Es bleibt zu befürchten, dass die muslimische Basis in Zukunft immer mehr gegen ihre „eigene Interessensvertretung“ ankämpfen werden muss, weil diese nicht in der Lage sein wird, entsprechend Antworten auf die Probleme der Menschen hierzulande zu geben. Zudem hat die IGGiÖ durch ihre gegen die eigene Basis erteilte Zustimmung zu dem Gesetz schon längst ihre Glaubwürdigkeit verloren.

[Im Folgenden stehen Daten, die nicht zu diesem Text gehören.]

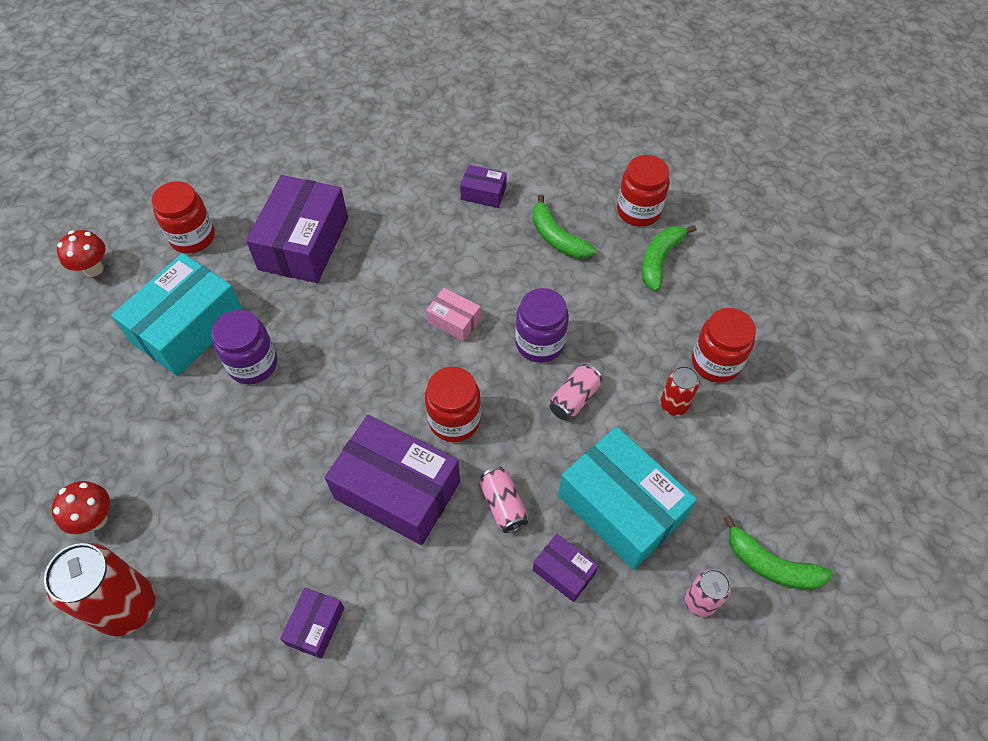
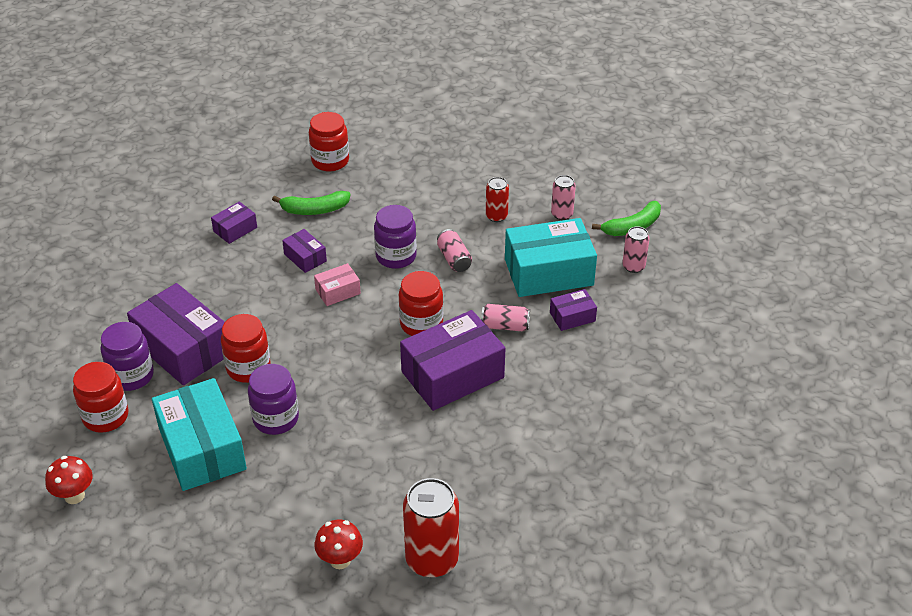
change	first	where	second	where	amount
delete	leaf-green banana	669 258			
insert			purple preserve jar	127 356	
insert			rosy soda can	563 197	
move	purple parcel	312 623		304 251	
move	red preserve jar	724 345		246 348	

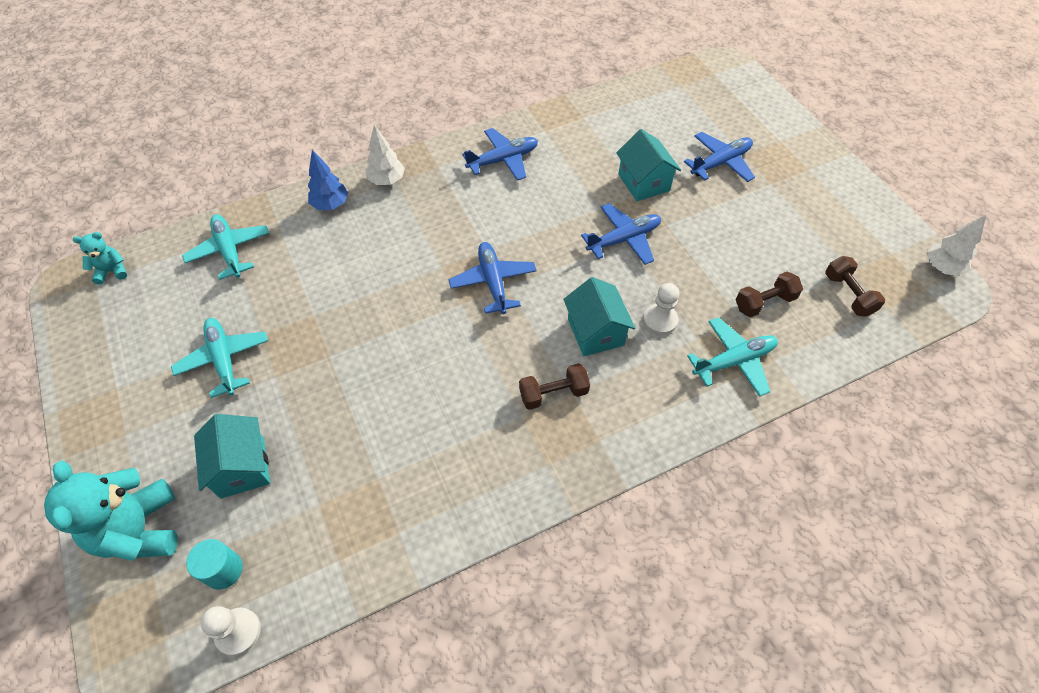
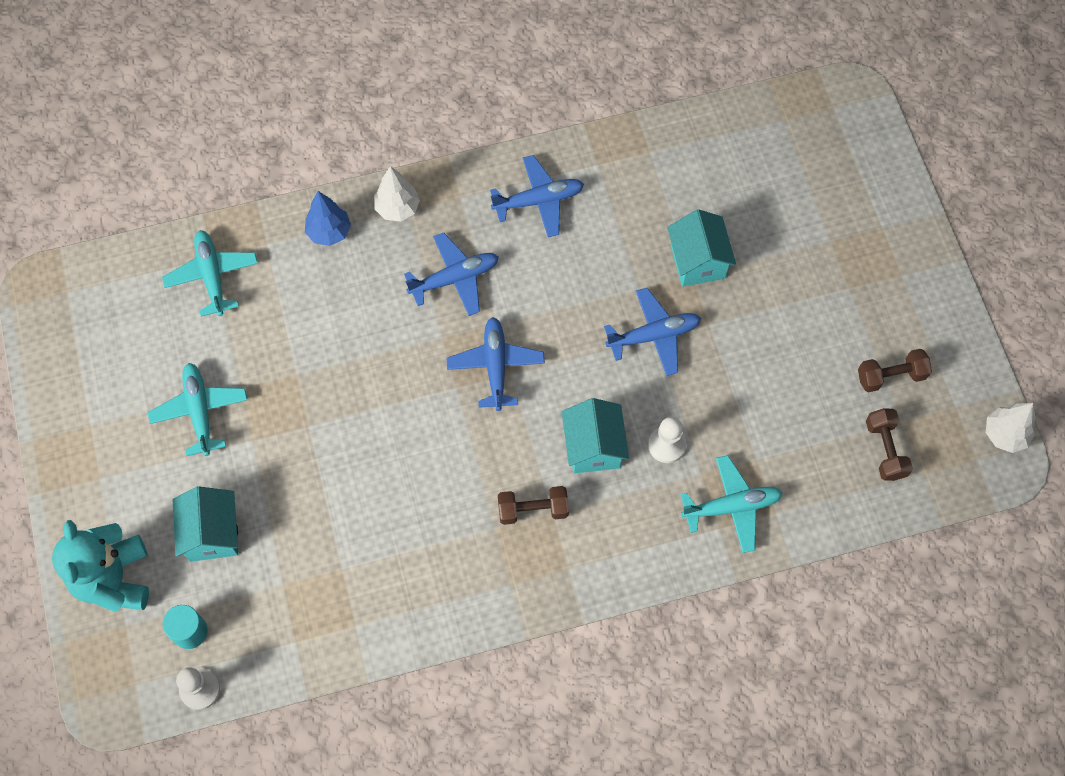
change	first	where	second	where	amount
delete	aqua teddy	100 258			
move	blue plane	719 157		451 274	
move	brown free weight	769 294		895 371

Das Islamgesetz, als institutionalisierte Form der Islamfeindlichkeit, degradiert die MuslimInnen in diesem Land zu BürgerInnen zweiter Klasse. Aber vielleicht, so bleibt zu hoffen, hat es auch „positive“ Effekte. Es ist nun an der Zeit, dass MuslimInnen dieses Landes sich politisch aktiv einbringen. Einmal mehr hat die Islamgesetz-Debatte gezeigt, dass die verbreitete unpolitische Haltung und die Philosophie des „Hauptsache ich werde in Ruhe gelassen“ auf kurz oder lang nichts bringt. Es ist überfällig, dass MuslimInnen sich offensiv in der linken politischen Landschaft einbringen.

Ibrahim Yavuz ist Masterstudent der Turkologie und Philosophie an der Universität Wien und Mitbegründer des Netzwerks Muslimische Zivilgesellschaft.